Axfood has a financial target of an equity ratio of at least 20 percent at year-end. Following the completion of the acquisition, assuming that the rights issue of SEK 1.5 billion has been completed and based on Axfood’s and Bergendahls Wholesale’s balance sheets as of March 31, 2021, Axfood expects that the equity ratio will exceed the financial target. The rights issue contributes to long-term financing of the acquisition and strengthens Axfood’s balance sheet.
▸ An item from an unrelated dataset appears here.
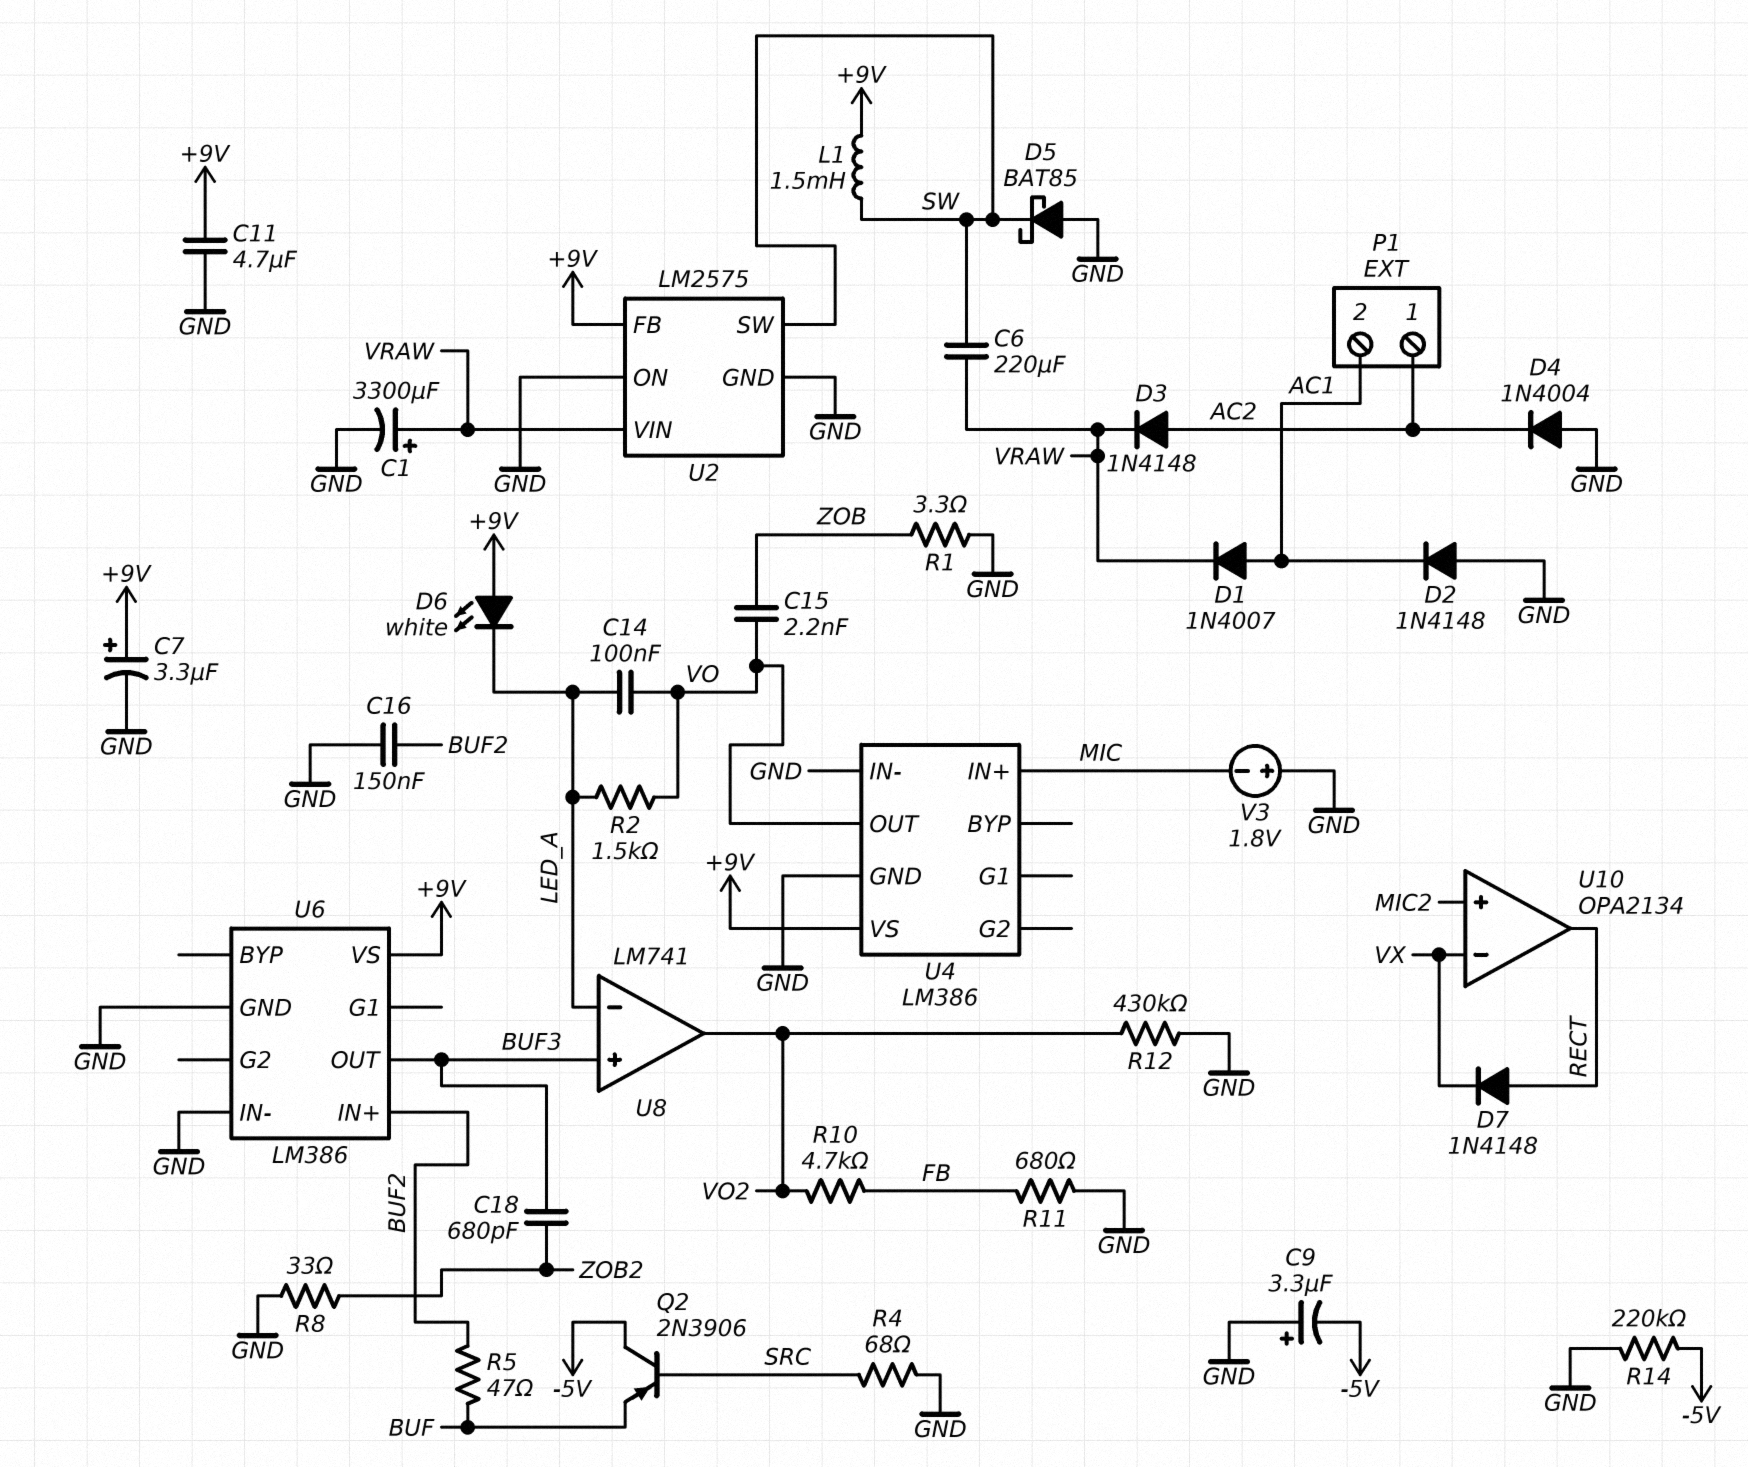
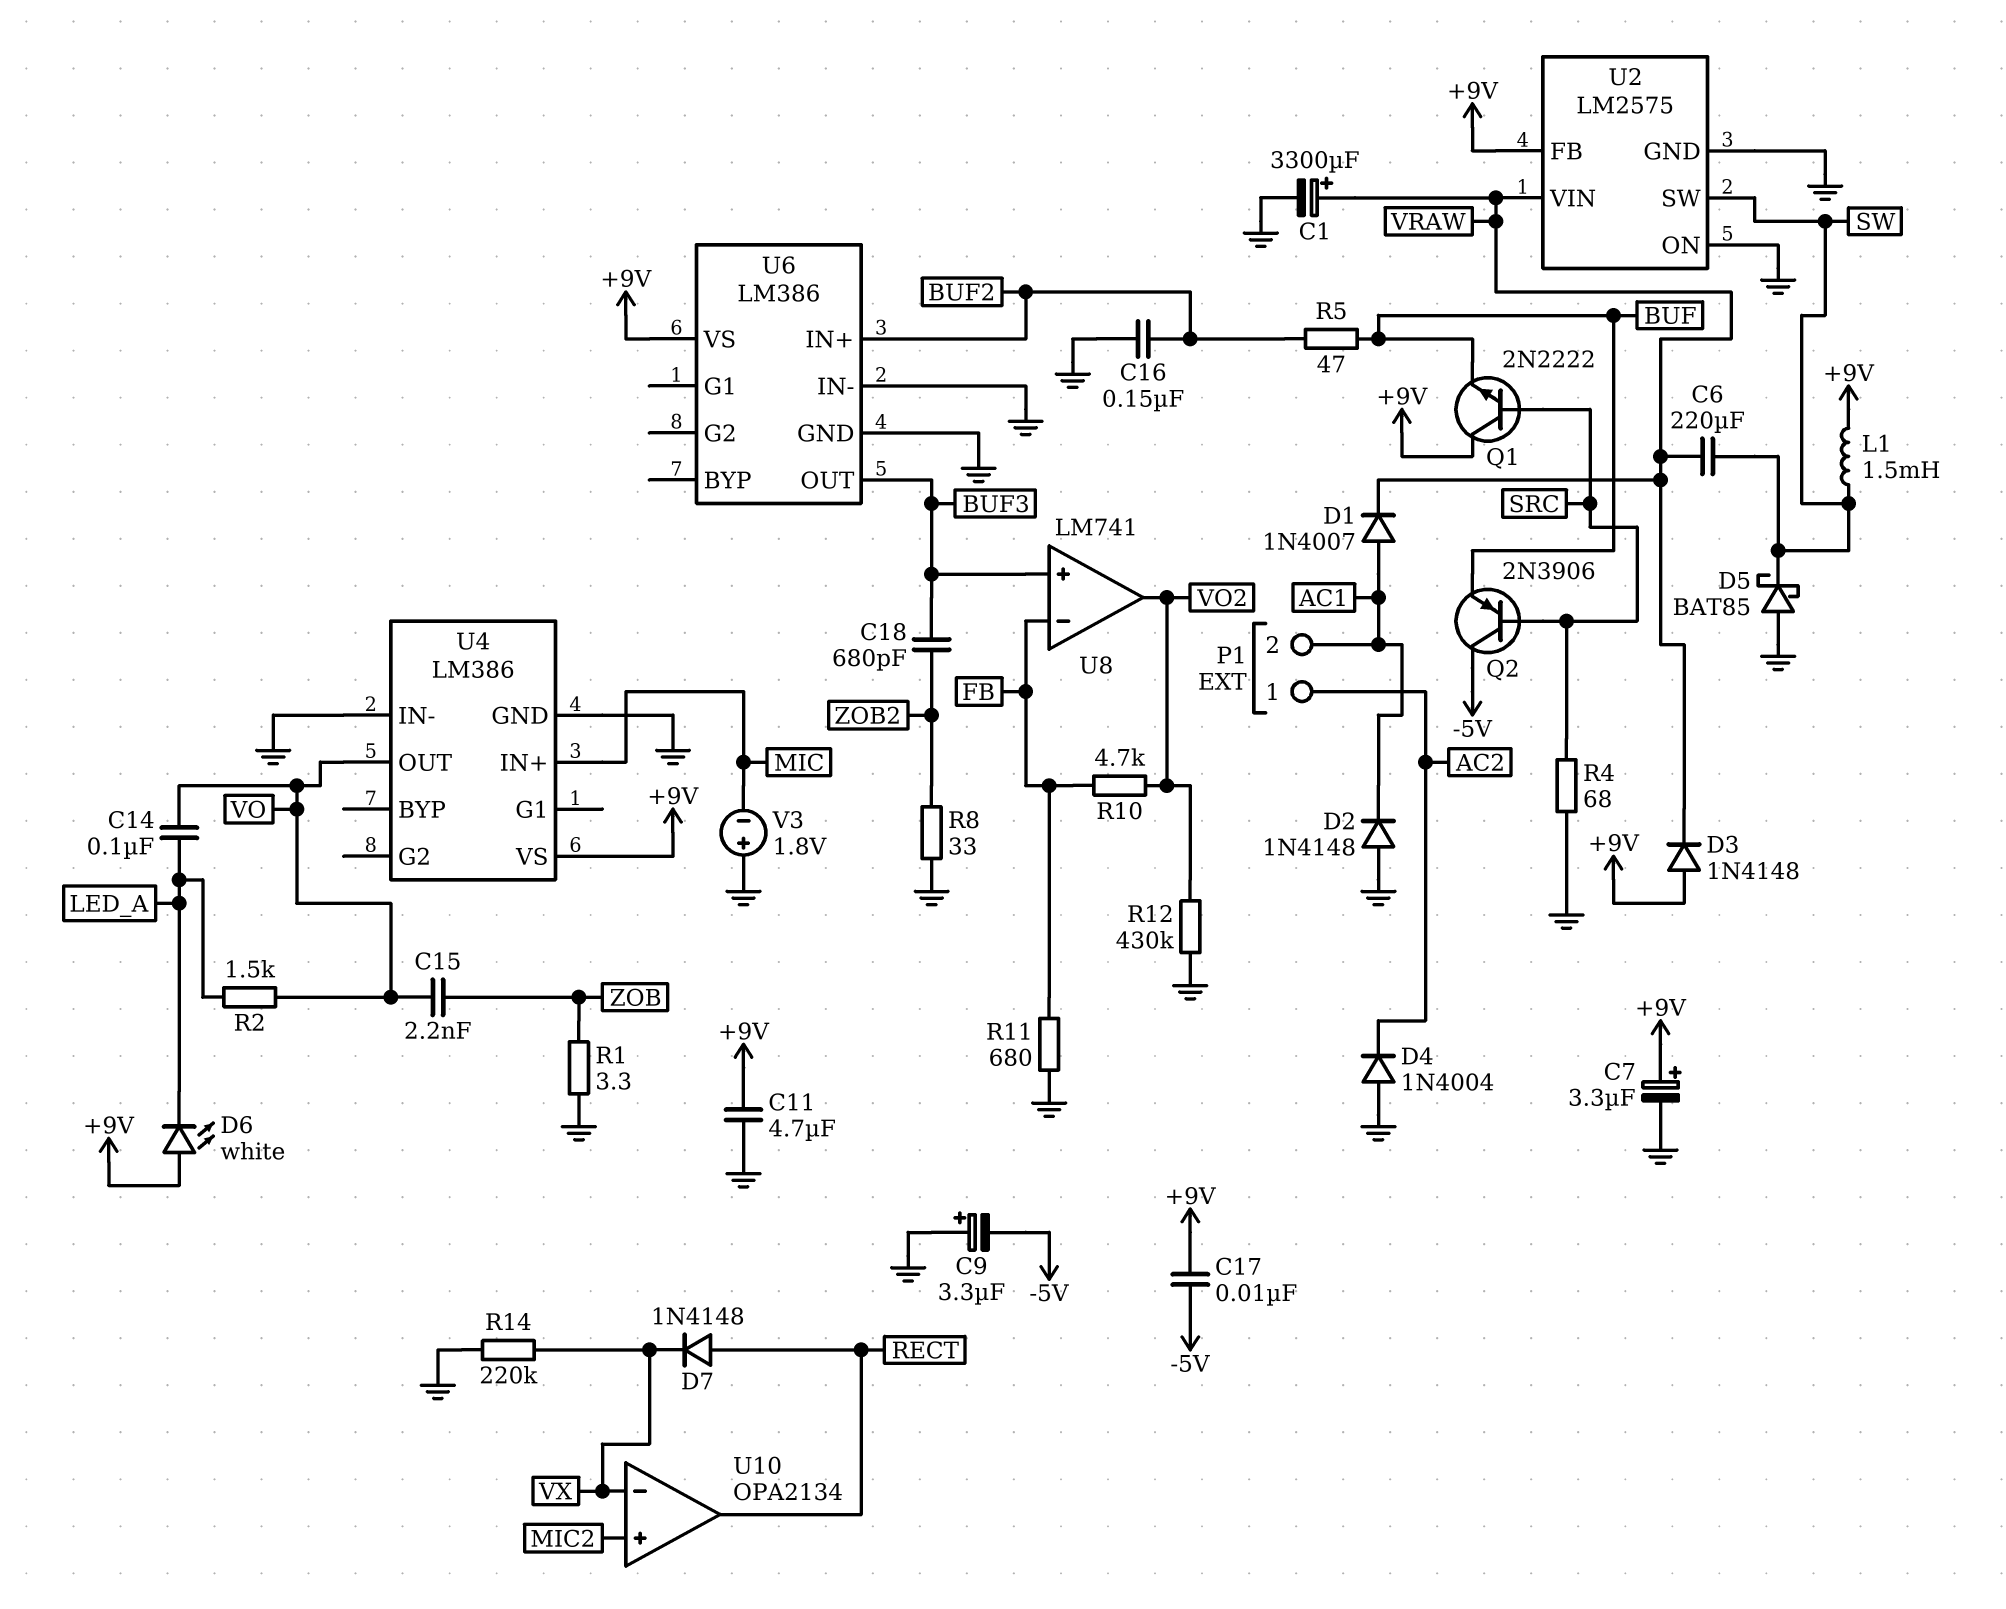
C17: none -> 10nF (+9V, -5V)
D3: diode 1N4148 (A AC2, K VRAW) -> diode 1N4148 (A +9V, K VRAW)
Q1: none -> NPN 2N2222 (B SRC, C +9V, E BUF)
R14: 220k (-5V, GND) -> 220k (GND, VX)
U8 pin in-: LED_A -> FB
As of March 31, 2021, prior to the acquisition and the rights issue, Axfood’s net debt/adjusted EBITDA amounted to 1.0 times and -0.2 times excluding effects from IFRS 16. Immediately following the transaction, including effects from the rights issue, Axfood’s net debt/adjusted EBITDA is expected to amount to approximately 1.2 times.[5]

 

Financing of the acquisition

Short-term financing

Short-term, the acquisition will be financed through a combination of existing cash and credit facilities. Axfood’s unutilised credit facility with Swedbank and SEB will be used to finance the acquisition.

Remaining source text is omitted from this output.